If one has a high-end TV (e.g., ZBoomer's Kuro, a Panasonic plasma, etc.), wouldn't one want the scaling to occur within the TV and not in the Dish box which possesses a (presumably) cheaper scaler?

If one of the two outputs were to be selected (getting away from constantly changing in order to align with the native channel output) is there a better choice for a 720p set? A 768p set? A 1080i set? A 1080p set?

Thanks,


----------



## James Long (Apr 17, 2003)

nyelton said:


> I'm looking into dish network right now. This sounds like a serious limitation. Is there at least a 1080p option for owners of 1080p TVs? Otherwise, if you select a 1080i output mode, 720p programs would have to be scaled and interlaced by the satellite receiver, and then deinterlaced by the TV--sort of defeats the purpose of a progressive signal.


Generally - pick the resolution that looks best on your TV. If your TV "prefers" 1080i use a 1080i output on the DISH receiver.

If having "native reconstruction" on a receiver is important check to see how well other receivers are doing it before turning it into a serious limitation.

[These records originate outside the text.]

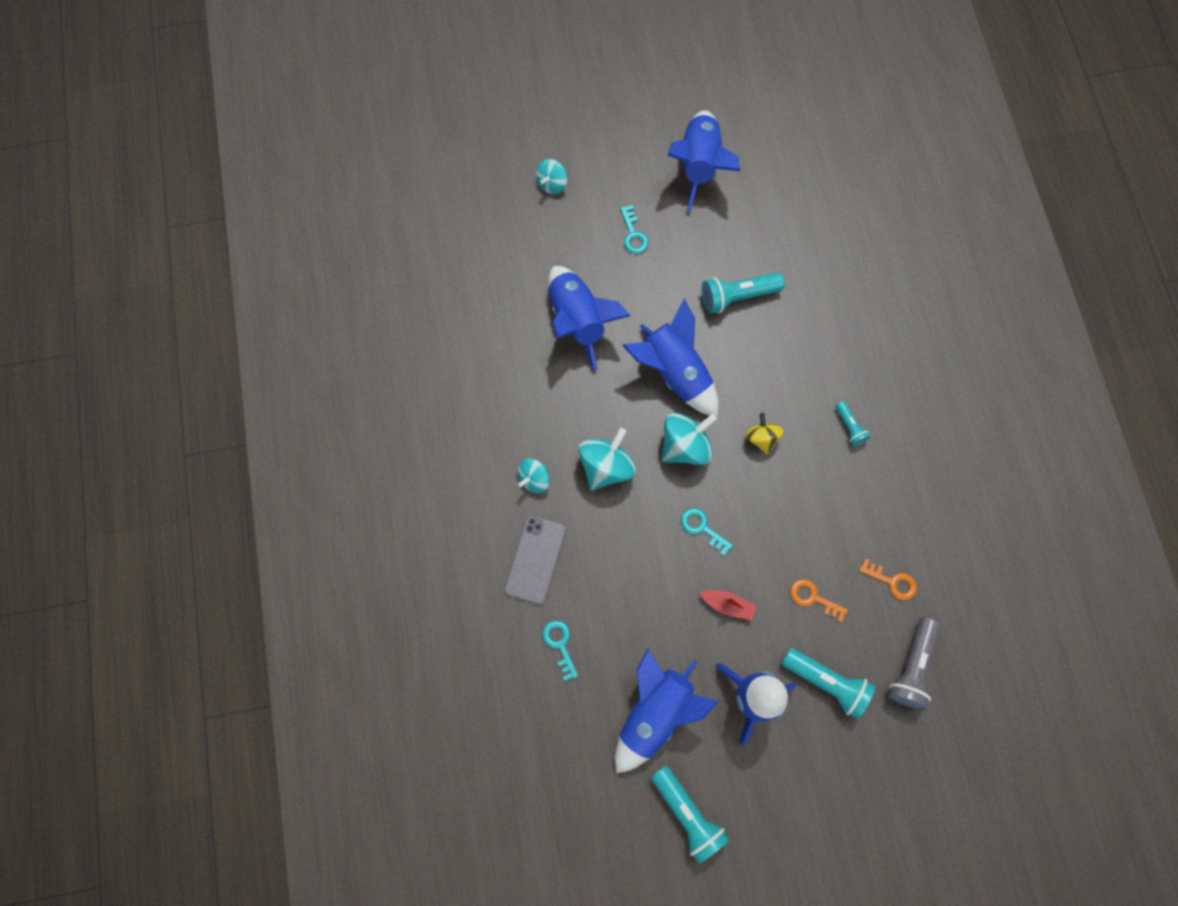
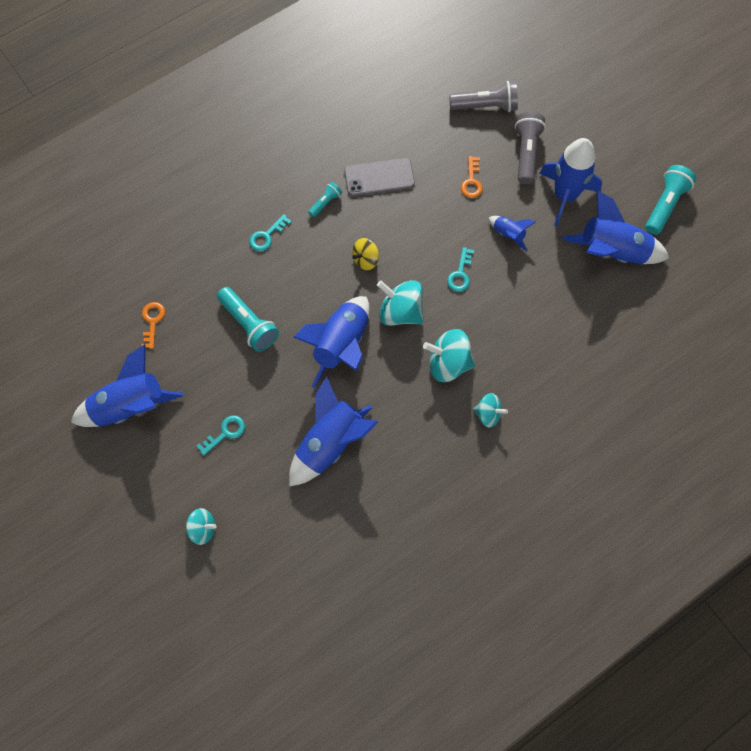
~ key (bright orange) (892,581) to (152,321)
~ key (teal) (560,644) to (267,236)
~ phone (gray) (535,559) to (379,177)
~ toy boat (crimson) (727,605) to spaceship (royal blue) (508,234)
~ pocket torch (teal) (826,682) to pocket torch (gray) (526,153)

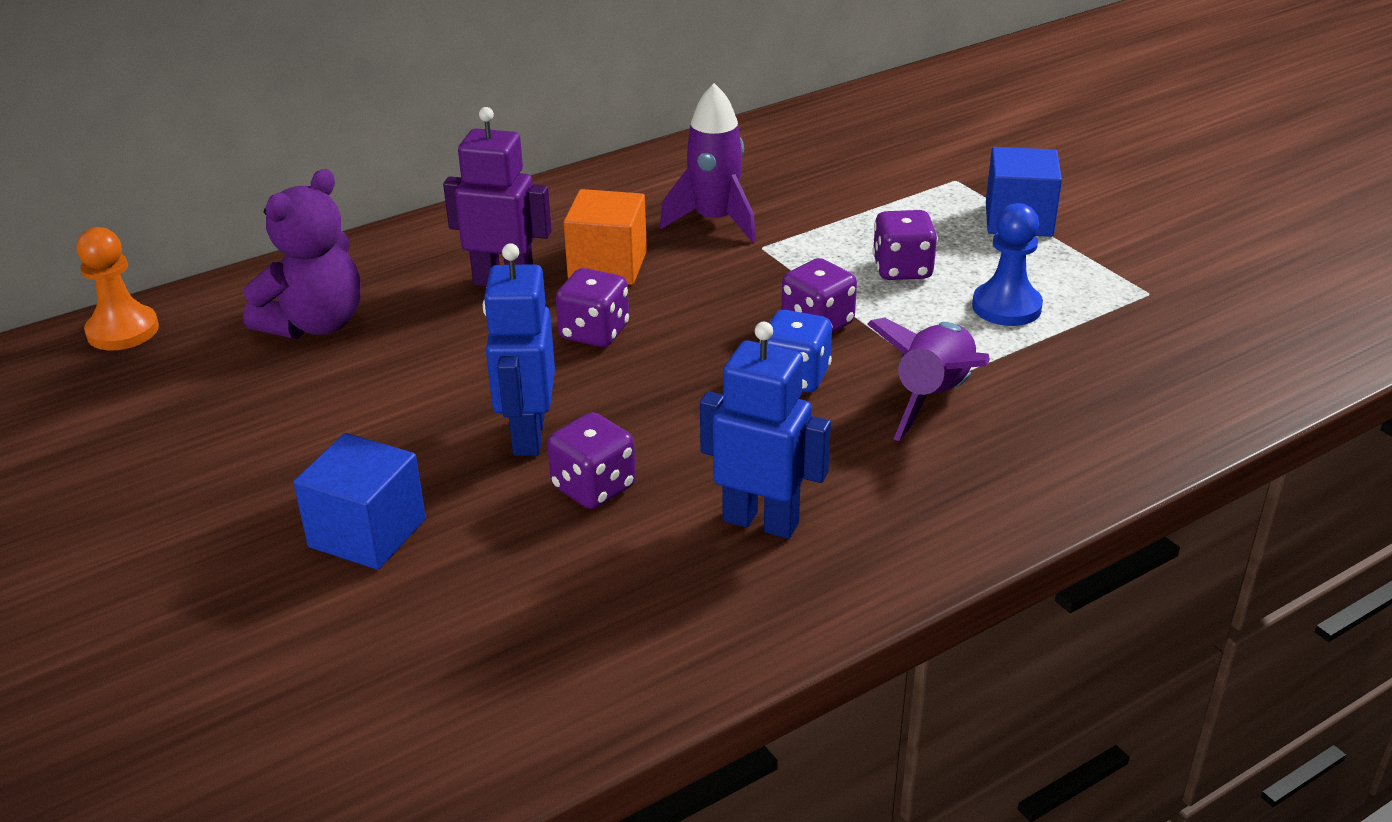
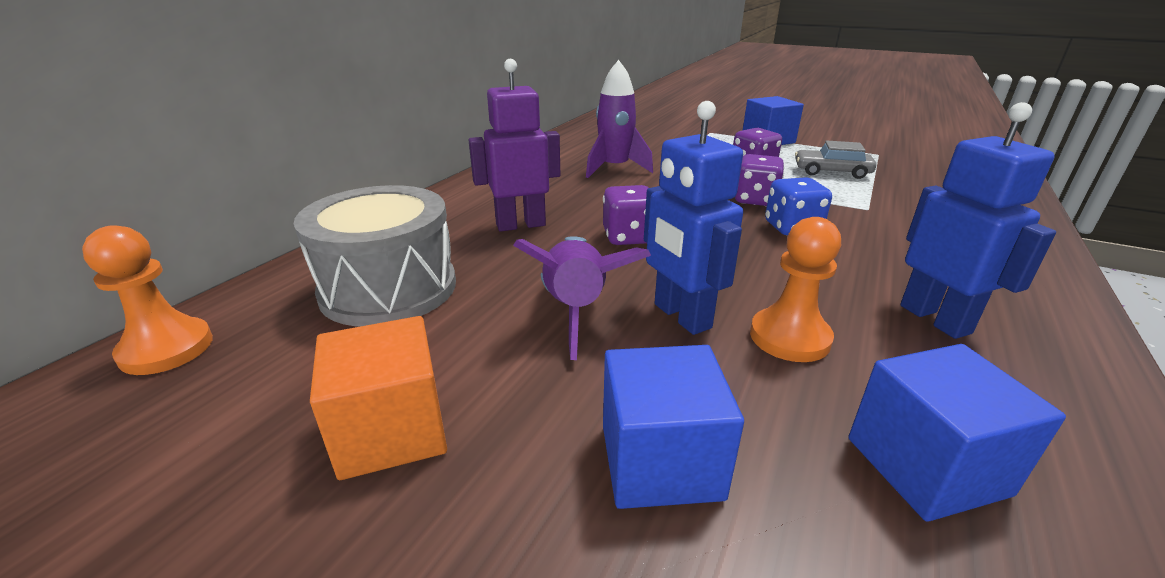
~ teddy (violet) (315,324) to snare drum (gray) (389,288)
~ cube (bright orange) (607,265) to (391,431)
~ spaceship (violet) (933,397) to (575,310)
~ game die (violet) (593,487) to game pawn (bright orange) (789,337)
~ game pawn (royal blue) (1006,307) to automobile (gray) (831,172)
+ cube (royal blue) (926,466)
~ robot figure (royal blue) (761,521) = (935,319) 75 degrees clockwise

Do the competing receivers have it? How well does it work? Does it cause glitches for the transition between signals? What happens when the TV can't accept the "native" signal?

We know that signals on EVERY distribution method are compressed and manipulated to fit bandwidth so the idea of "pass through" isn't really the truth. When offered it is a "reconstruction".

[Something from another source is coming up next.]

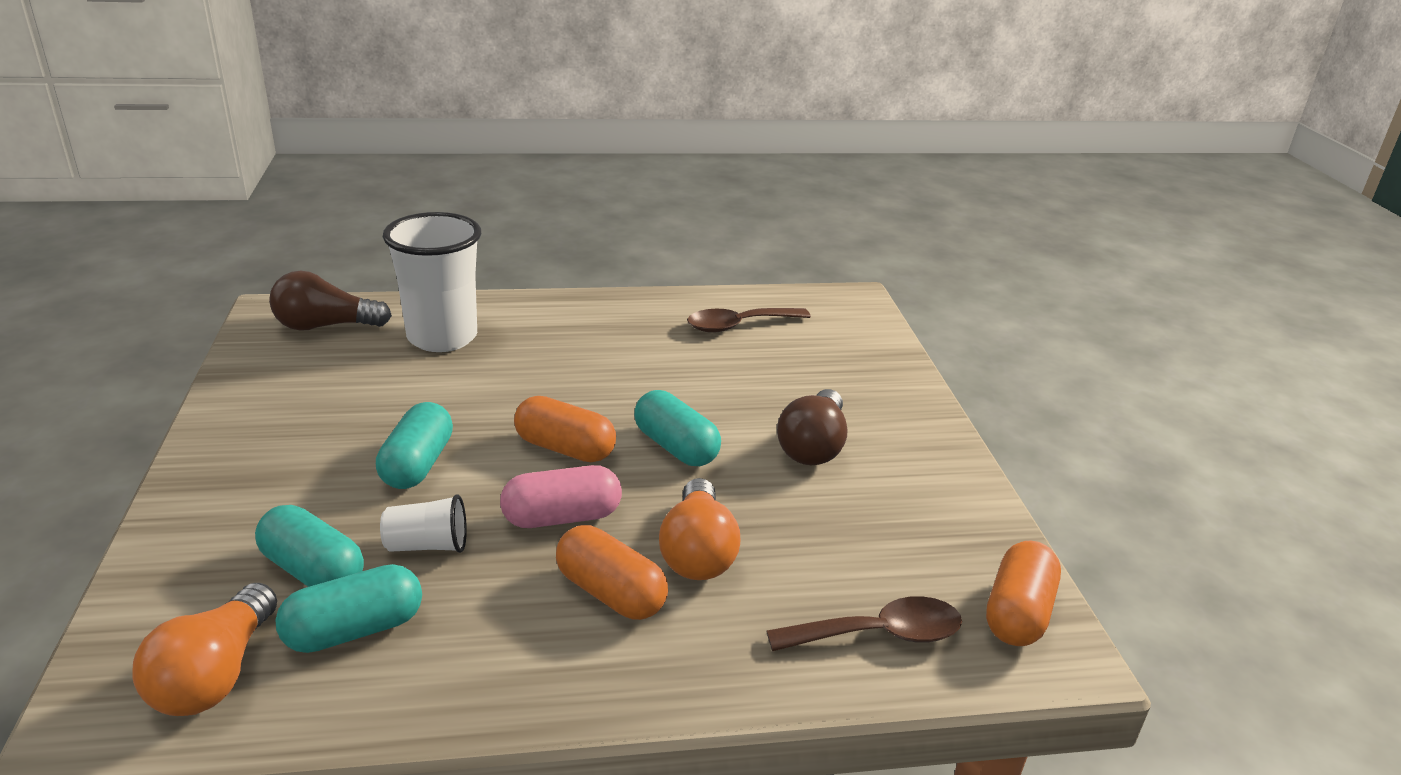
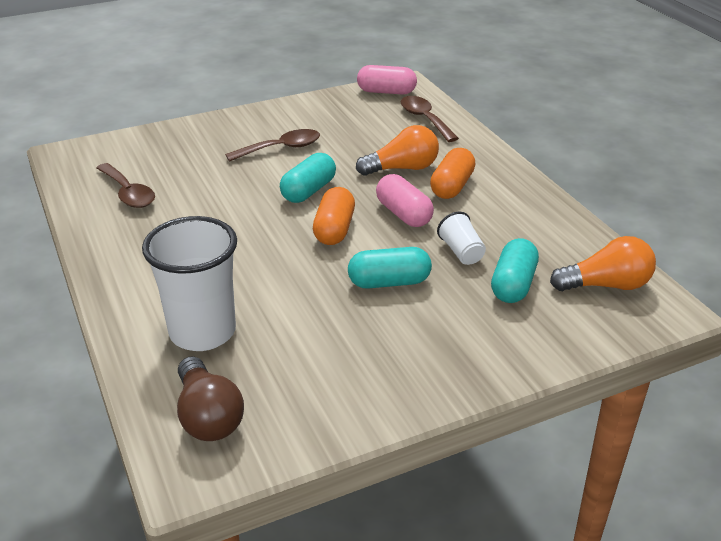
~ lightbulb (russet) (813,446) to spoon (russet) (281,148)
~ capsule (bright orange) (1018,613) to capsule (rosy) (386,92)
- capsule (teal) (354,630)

As for a 1080p output ... DISH outputs 1080p content in 1080p but most content is only 1080i, 720p or less so it isn't a normal output setting on their receivers. Until there are actual 1080p live channels I would not expect a 1080p output as a standard selection.


----------



## DishSubLA (Apr 9, 2006)

If one has one of the top well-regarded TV's (good manufactures such as Sony, Sharp, Samsung, Panasonic) they can handle just about whatever the Dish box sends out and do a really good job scaling because I too have experimented for a long time, with Dish and Tivo (who does have a native resolution option) and I can't see one bit of difference between all the various resolution settings. I chalk it up to the high quality scaler in the Sharp Aquos and the Sony 46" TV.

Like everything, it is still subjective, but the notion of the best PQ is NOT absolute. It really is relative--to each person's set of eyes and preferences.


----------



## rbyers (Jan 15, 2004)

DishSubLA said:


> Like everything, it is still subjective, but the notion of the best PQ is NOT absolute. It really is relative--to each person's set of eyes and preferences.


And prejudices. There seems to also be a placebo effect. People who expect 1080i to be better than 720p will see it that way.


----------



## mercator1 (Sep 11, 2008)

Also, if you want the best picture, get an OTA antenna and run that signal directly into your TV. When I switch between an HD sporting event on CBS coming through Dish vs. OTA from my local affiliate, then the OTA is vastly superior in both sound and video quality. The compression from the bird really takes its toll.


----------



## sotti (Jan 6, 2006)

DishSubLA said:


> If one has one of the top well-regarded TV's (good manufactures such as Sony, Sharp, Samsung, Panasonic) they can handle just about whatever the Dish box sends out and do a really good job scaling because I too have experimented for a long time, with Dish and Tivo (who does have a native resolution option) and I can't see one bit of difference between all the various resolution settings. I chalk it up to the high quality scaler in the Sharp Aquos and the Sony 46" TV.
> 
> Like everything, it is still subjective, but the notion of the best PQ is NOT absolute. It really is relative--to each person's set of eyes and preferences.


it's really not that subjective.

720p handles fast motion better.

1080i has better fine detail.

720p in 1080i for say lost with is actually a 24p show your TV will do a very good job recovering all of the content. But for a sporting event or any real 60fps content you are going to lose some content, how much visual fidelity is lost is largely effected by the de-interlacer of your 1080p set (or video scaler if you're lucky enough to have one).

1080i in 720p, While there is no lossless scenario like 720p content that is 24fps for the converse, this is a straight resize issue. some detail will be lost and then if it's scaled back up you'll loose a little more sharpness.

These are not subjective statements. Quantifing those differences is subjective. If I take two pictures and one of them I reduce 20% in photo shop, then return to it's native size you aren't going to say it looks 20% worse.


----------